# CS4 - Transparenter Hintergrund ist Schwarz



## NoSyMe (9. Dezember 2008)

Hi Leute,

trotz der richtigen Grundeinstellungen und Suche bei Tante Google konnte ich leider keine Lösung für das Problem finden.
Und zwar ist der Hintergrund meiner transparenten Arbeitsfläche halt nicht transparent, sondern schwarz.
An Ebenen liegts nicht, da es auch bei neu erstellten Dateien der Fall ist (Und ja, als Hintergrund ist Transparenz eingestellt^^).
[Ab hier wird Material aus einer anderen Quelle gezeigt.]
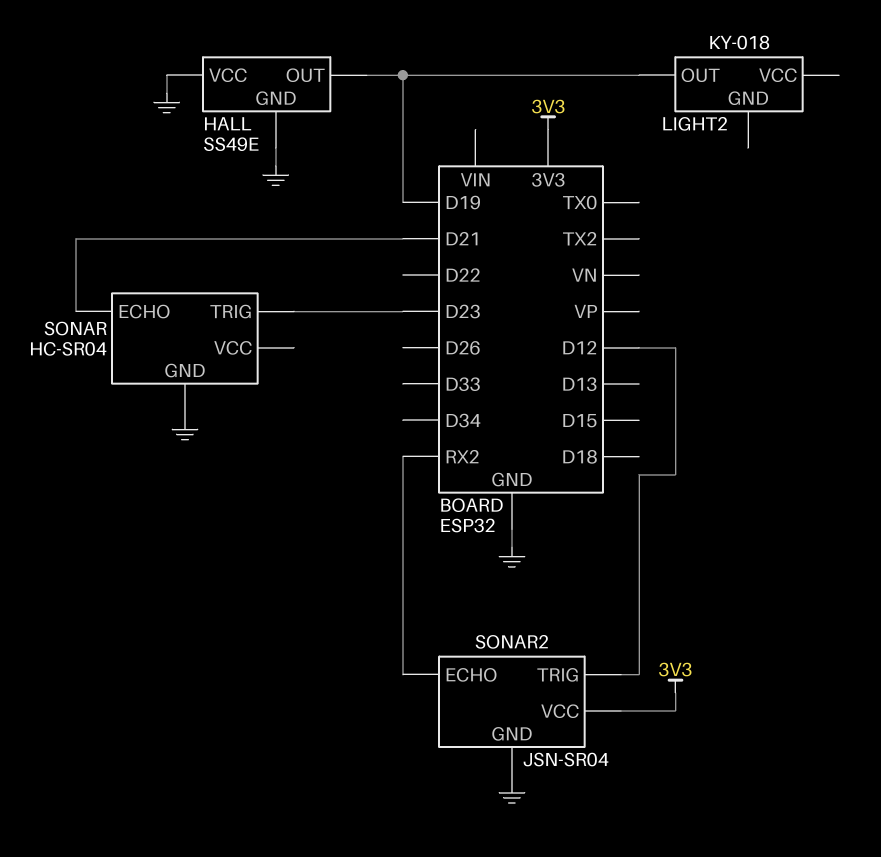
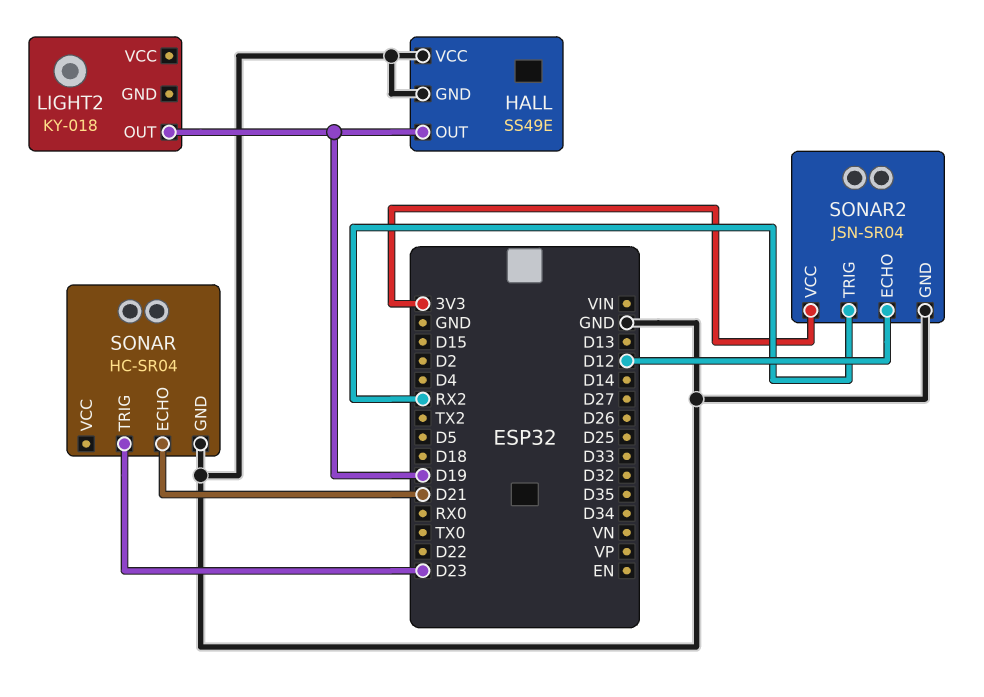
SONAR2 pin ECHO: RX2 -> D12
SONAR2 pin TRIG: D12 -> RX2

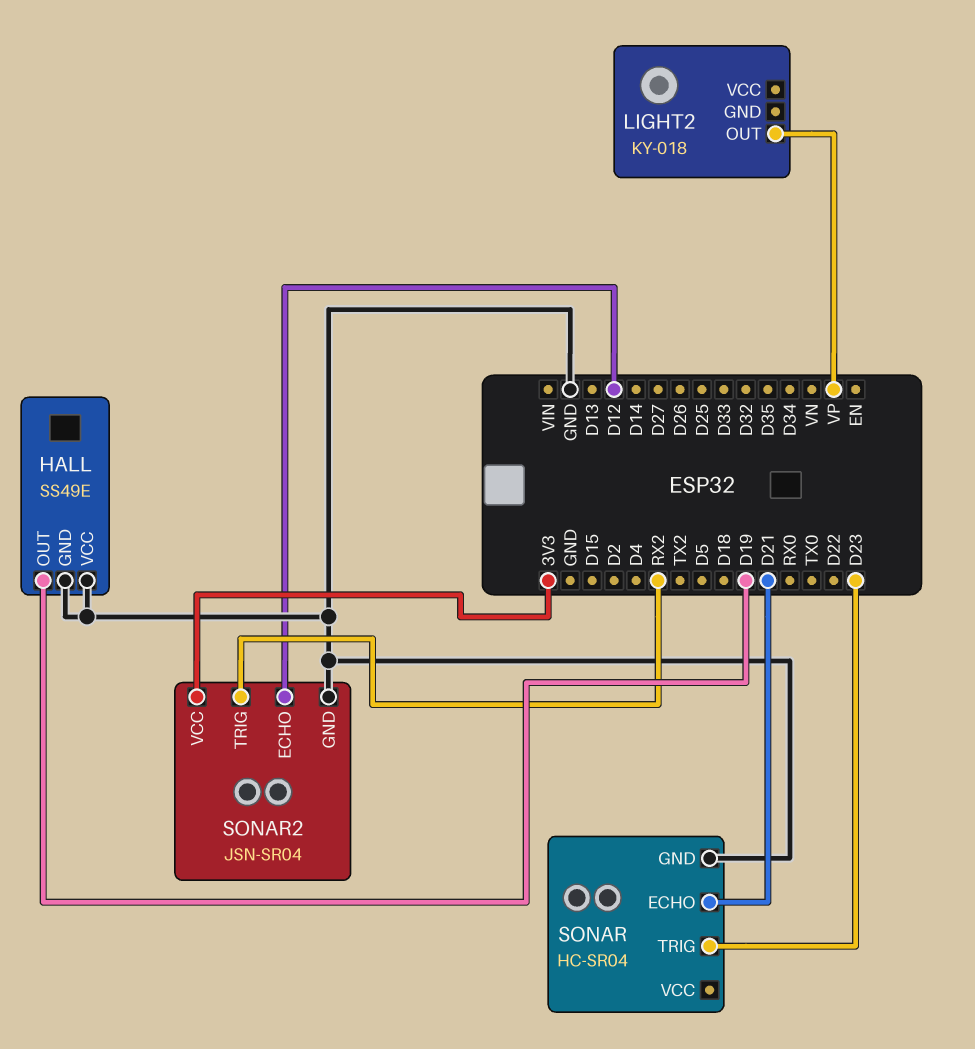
LIGHT2 pin OUT: D19 -> VP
Jemand ne Idee wie ich mein geliebtes Transparenzraster wiederbekommen kann?


Gruß - Marty


----------



## Zinken (9. Dezember 2008)

Also bei älteren Versionen findest Du die Einstellung unter "Bearbeiten - Voreinstellungen - Transparenz und Farbumfang-Warnung - Hintergrundmuster'.


----------



## NoSyMe (9. Dezember 2008)

Danke. Aber wie schon gesagt sind die Einstellungen im Programm selber nicht das Problem.


----------



## Markus Kolletzky (10. Dezember 2008)

Hi,

kannst du uns mal einen Screenshot deiner Arbeitsfläche mit einem neuen Dokument anhängen?
Alternativ kannst du auch Photoshop mit Strg-Alt-Shift zurücksetzen. Achtung! Vorher Pinsel, Aktionen,
Formen usw. sichern!


----------



## NoSyMe (11. Dezember 2008)

Hier nen Screen:

http://www.abload.de/img/screena2gz.png


----------